Ireland's largest bank, Allied Irish Banks PLC, reported a 57 percent fall in its net 2008 profits as its written-off debts soared amid crumbling property markets in Ireland and neighboring Britain.
Allied Irish _ which has subsidiaries or stakes in banks in 12 other countries, chiefly the United Kingdom, United States and Poland _ said its 2008 net profit fell to euro885 million ($1.1 billion) from euro2.07 billion in 2007.
The Dublin-based bank said euro15.5 billion of its loans, or 11.7 percent of its total book, faced a risk of future payment failures _ 80 percent of that within Ireland. This represents a dramatic deterioration from 2007, when the bank puts its exposure to "criticized loans" at euro6.8 billion, or 5.3 percent.
Allied Irish shares rose 19.5 percent to close at euro0.46 ($0.58), bucking broadly negative trade on the Irish Stock Exchange _ but still barely one-third of their price last month before the government unveiled a deal to invest euro3.5 billion in the bank. Analysts said Monday's rise reflected investors' lessening fears that the government would have to increase the size of its aid.
AIB shareholders still must approve that bailout _ which would give taxpayers a 25 percent stake and require the bank to pay a euro280 million annual dividend to the government _ in an extraordinary general meeting expected later this month.
Chief Executive Eugene Sheehy said he regretted some of the bank's loans, particularly as the decade-long Celtic Tiger boom ground to a halt two years ago and nose-dived into recession in 2008, trapping indebted property developers with unsold apartments and unrented office blocks.
"It's a question of timing," he said in a telephone interview. "The building cycle went on for a long time, and the bad loans you make are the ones at the very end of the cycle. I regret the ones at the end. We made plenty of good loans at the start."
But he said Allied Irish would prove resilient, and well able to absorb rising write-offs from bad loans, because of its leading retail position in Ireland and diverse banking interests overseas.

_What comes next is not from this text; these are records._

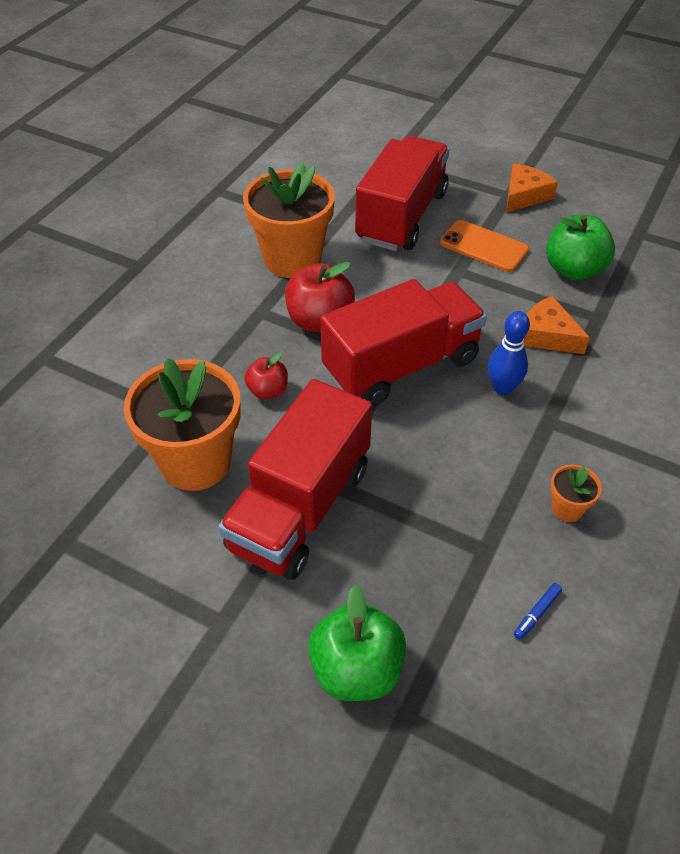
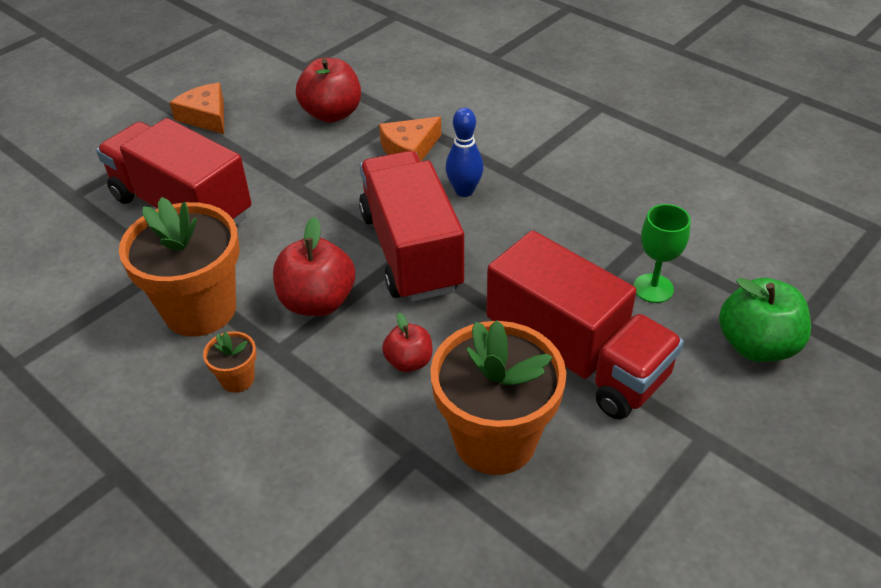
camera: 75 degrees left, 5 degrees down
(414, 565) = (653, 288): none -> green goblet
(483, 246) = (267, 160): orange phone -> none
(536, 614) = (707, 227): blue marker -> none
(567, 508) = (608, 186): orange flower pot -> orange flower pot (237, 379)
(573, 270) = (332, 114): green apple -> red apple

Sheehy said Allied Irish shares have plummeted more than 90 percent over the past year "because nobody can really call how deep or long this cycle is going to be." AIB shares hit a record high of euro23.95 in February 2007.
Written-off loans in 2008 soared to euro1.82 billion, representing 1.37 percent of the loan book. In 2007 those figures were euro106 million and 0.09 percent.
Home owners failing to make their mortgage payments fueled sharp rises in both the Republic of Ireland and the United Kingdom, where Allied Irish's British subsidiary is an important market player, particularly in Northern Ireland.
Bad loans in the Republic of Ireland, chiefly from mortgages, reached nearly euro1.3 billion in 2008, representing 1.74 percent of loans, compared to euro104 million and 0.16 percent in 2007.
The bank's British unit identified euro257 million in bad loans in 2008, 1.1 percent of total loans. The 2007 figures were euro18 million and 0.08 percent.
Even in Poland, where Allied Irish has a 70.5 percent stake in an expanding Bank Zachodni WBK, the rate of defaulters jumped _ chiefly in personal loans _ from virtually nothing in 2007 to 1.16 percent of the loan book, or euro98 million, in 2008.
And in the United States, Allied Irish's 24.2 percent stake in M&T Bank Corp. of New York produced a 17 percent decline in its share of net profits to $138 million (euro94 million). Allied Irish cited M&T's shareholdings in bailed-out mortgage giants Freddie Mac and Fannie Mae as the key U.S. negatives.